# New beard trimmer.



## Soul boy 68

Hello gents :wave: , my beard trimmer has given up on me so I now need a new one. However I'm also looking for a trimmer that does a good job on nasal, ear and eyebrow hair. Can any of you please recommend a beard,nose,ear and eyebrow trimmer that you own or know of that's worth my hard earned cash? Would really appreciate your opinions. Many thanks.


----------



## JoeyJoeJo

I use one of these but may not cover your nasal needs depending on the size of your nostrils. Bought a second one after I broke my original (which was entirely my fault).
https://www.amazon.co.uk/Remington-Trimmer-Ceramic-Adjustable-Variable/dp/B000OS72Y0/

Very robust, easy maintenance (none lol) and does a good job.
Amazon tells me I bought the replacement in July 16 and still going strong.
Only "complaint" would be it's a dedicated charger, would be nice if it used USB.


----------



## Sam6er

I use the Philips series 5000 hair clippers for shaving/trimming my head and beard. I use it on ears too but usually use scissors for nose and eyebrows. Saved me a fortune on haircuts lol


----------



## mar00

Sam6er said:


> I use the Philips series 5000 hair clippers for shaving/trimming my head and beard. I use it on ears too but usually use scissors for nose and eyebrows. Saved me a fortune on haircuts lol


I have this too, been really good and decent battry life still after 18 months, haven't tested watrproofness though,


----------



## Soul boy 68

Sam6er said:


> I use the Philips series 5000 hair clippers for shaving/trimming my head and beard. I use it on ears too but usually use scissors for nose and eyebrows.

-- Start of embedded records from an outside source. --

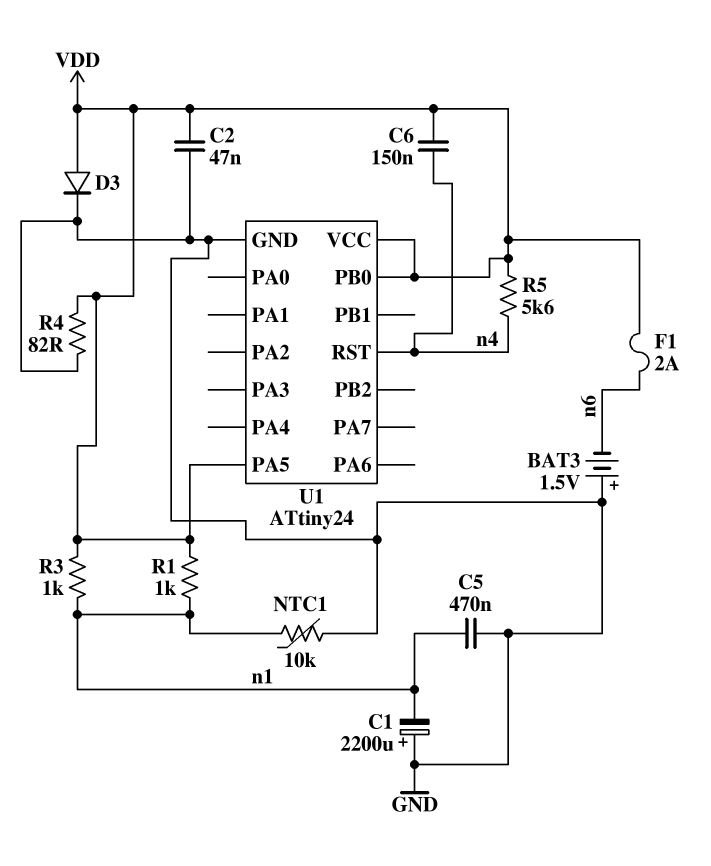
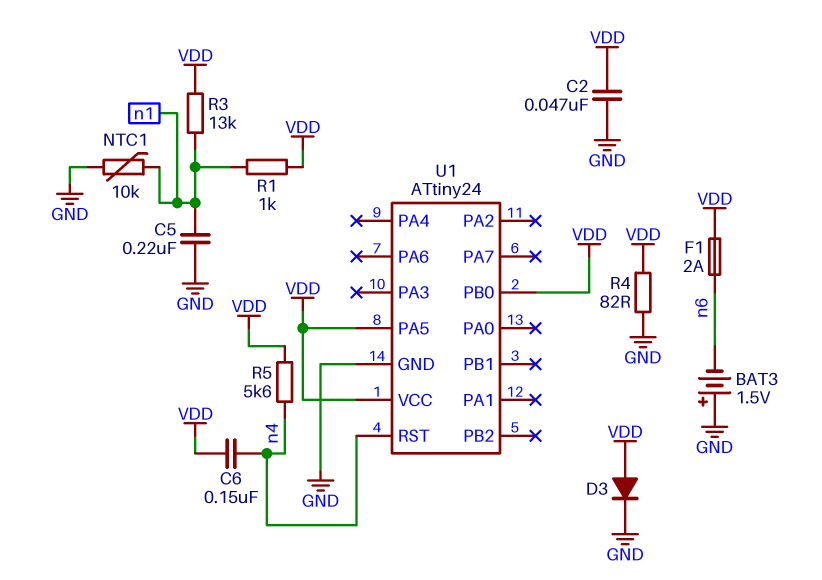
C1: 2200uF (plus GND, minus n1) -> none
C5: 470nF (GND, n1) -> 220nF (GND, n1)
R3: 1k (VDD, n1) -> 13k (VDD, n1)

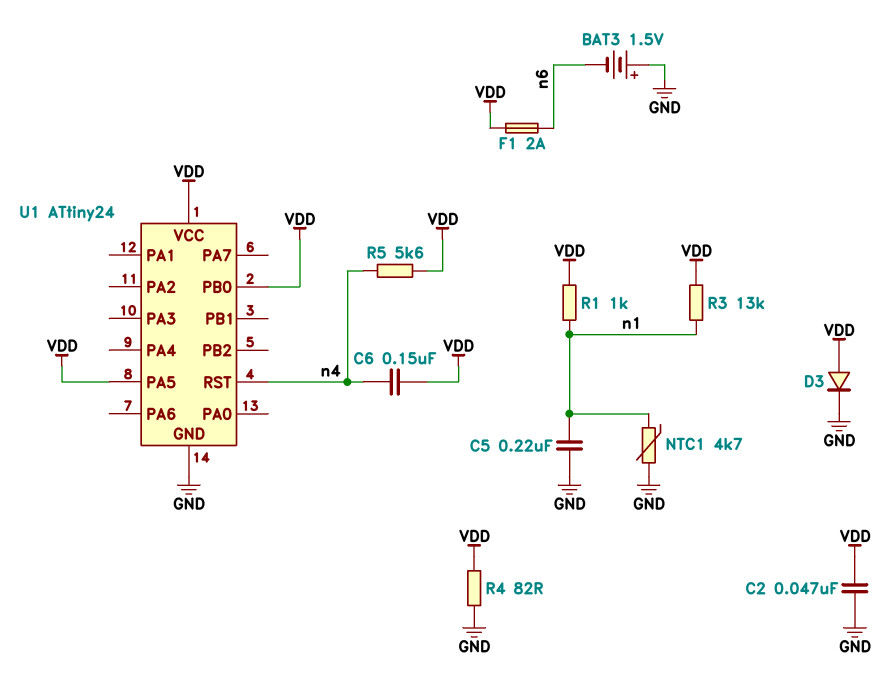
NTC1: 10k (GND, n1) -> 4.7k (GND, n1)

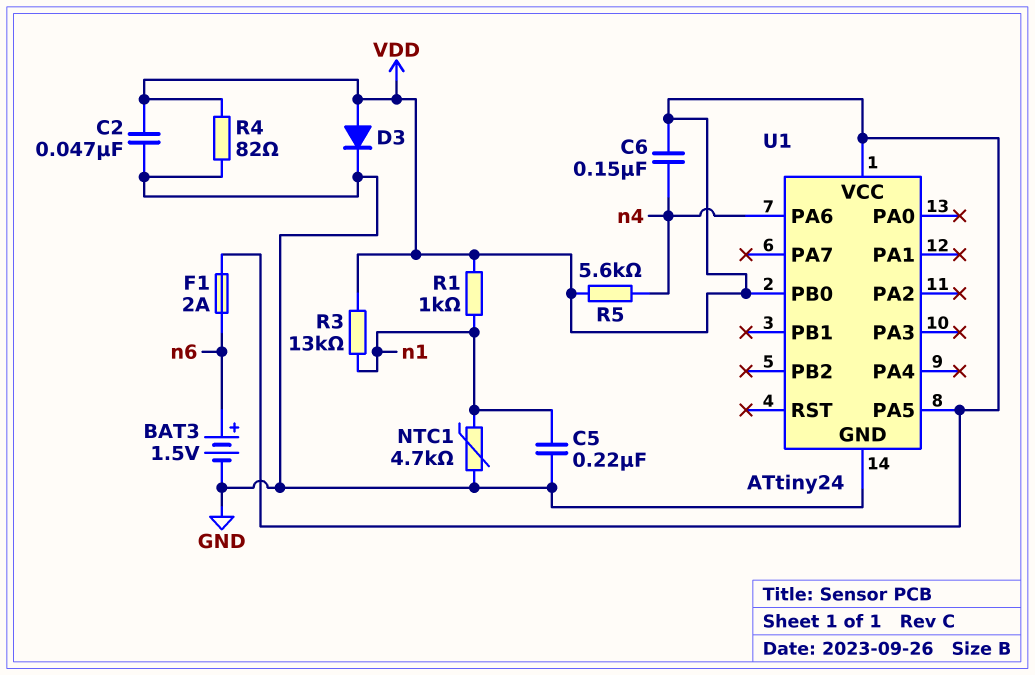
BAT3: 1.5V (plus GND, minus n6) -> 1.5V (plus n6, minus GND)
U1 pin PA6: none -> n4
U1 pin RST: n4 -> none

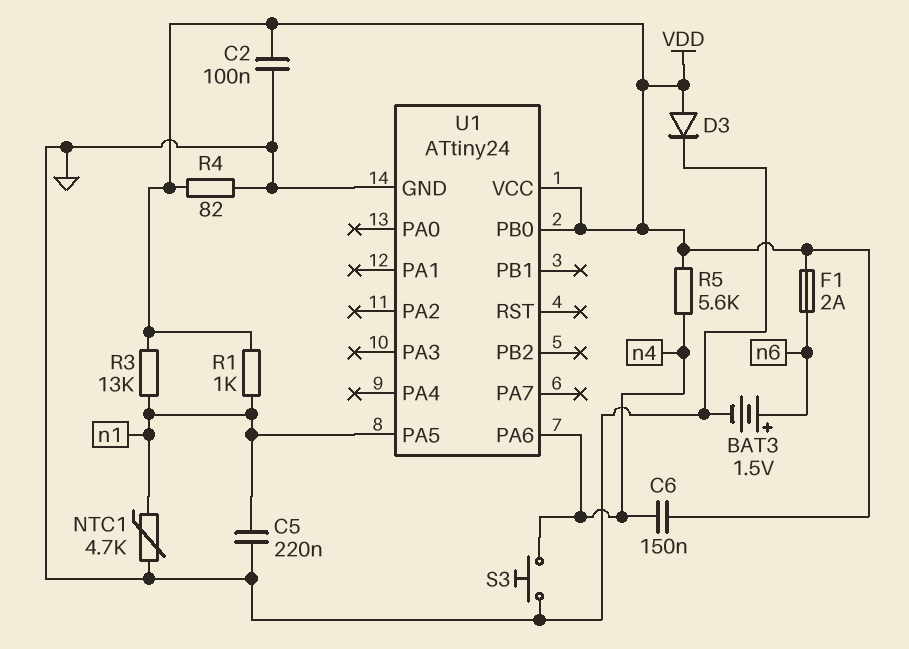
C2: 47nF (GND, VDD) -> 100nF (GND, VDD)
S3: none -> button (GND, n4)
U1 pin PA5: VDD -> n1

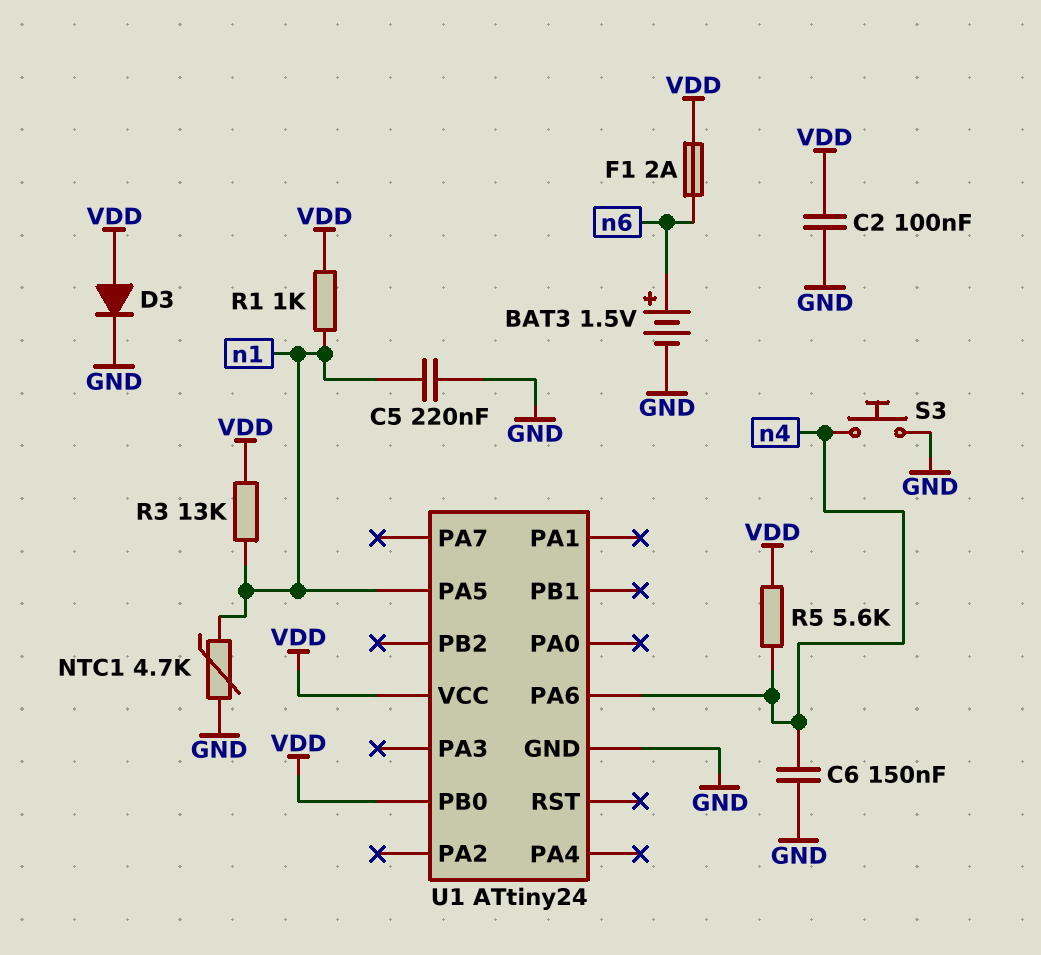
C6: 150nF (VDD, n4) -> 150nF (GND, n4)
R4: 82 (GND, VDD) -> none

Saved me a fortune on haircuts lol


Without even looking yet, can I guess you can buy it from Amazon?


----------



## Soul boy 68

Anyone recommend a dedicated Nose and ear hair trimmer as to an all in one?


----------



## Sam6er

Soul boy 68 said:


> Without even looking yet, can I guess you can buy it from Amazon?


lol yes, i bought from amazon


----------



## mar00

Soul boy 68 said:


> Without even looking yet, can I guess you can buy it from Amazon?


https://www.amazon.co.uk/Philips-St...ning-Blades/dp/B07JJF3Q2D/ref=dp_ob_title_hpc

this is the newer version of mine


----------



## Sam6er

This is the one i bought: https://www.amazon.co.uk/Philips-Cl...00+clippers&qid=1582129877&s=drugstore&sr=1-5


----------



## Juke_Fan

Sam6er said:


> This is the one i bought: https://www.amazon.co.uk/Philips-Cl...00+clippers&qid=1582129877&s=drugstore&sr=1-5


I've got this, one of the best hair trimmers I have used. Never used it for beards but have trimmed my eyebrows with it so I didn't have the Denis Healey look :doublesho

Re nose and ears, I got a similar one to this https://www.amazon.co.uk/GroomEase-Wahl-Ear-Nose-Trimmer/dp/B071Z3GTQJ from Home Bargains for £2.99 and it is good enough for what I needed.


----------



## Soul boy 68

Cheers guys, plenty to ponder over.


----------



## Crackfox

I want one with a vacuum on it!

Sent from my SM-G960F using Tapatalk


----------



## Mikesphotaes

Wahl Senior is the very best beard trimmer I have used, about £115 from Amazon.


----------



## Sam6er

Juke_Fan said:


> I've got this, one of the best hair trimmers I have used. Never used it for beards but have trimmed my eyebrows with it so I didn't have the Denis Healey look :doublesho
> 
> Re nose and ears, I got a similar one to this https://www.amazon.co.uk/GroomEase-Wahl-Ear-Nose-Trimmer/dp/B071Z3GTQJ from Home Bargains for £2.99 and it is good enough for what I needed.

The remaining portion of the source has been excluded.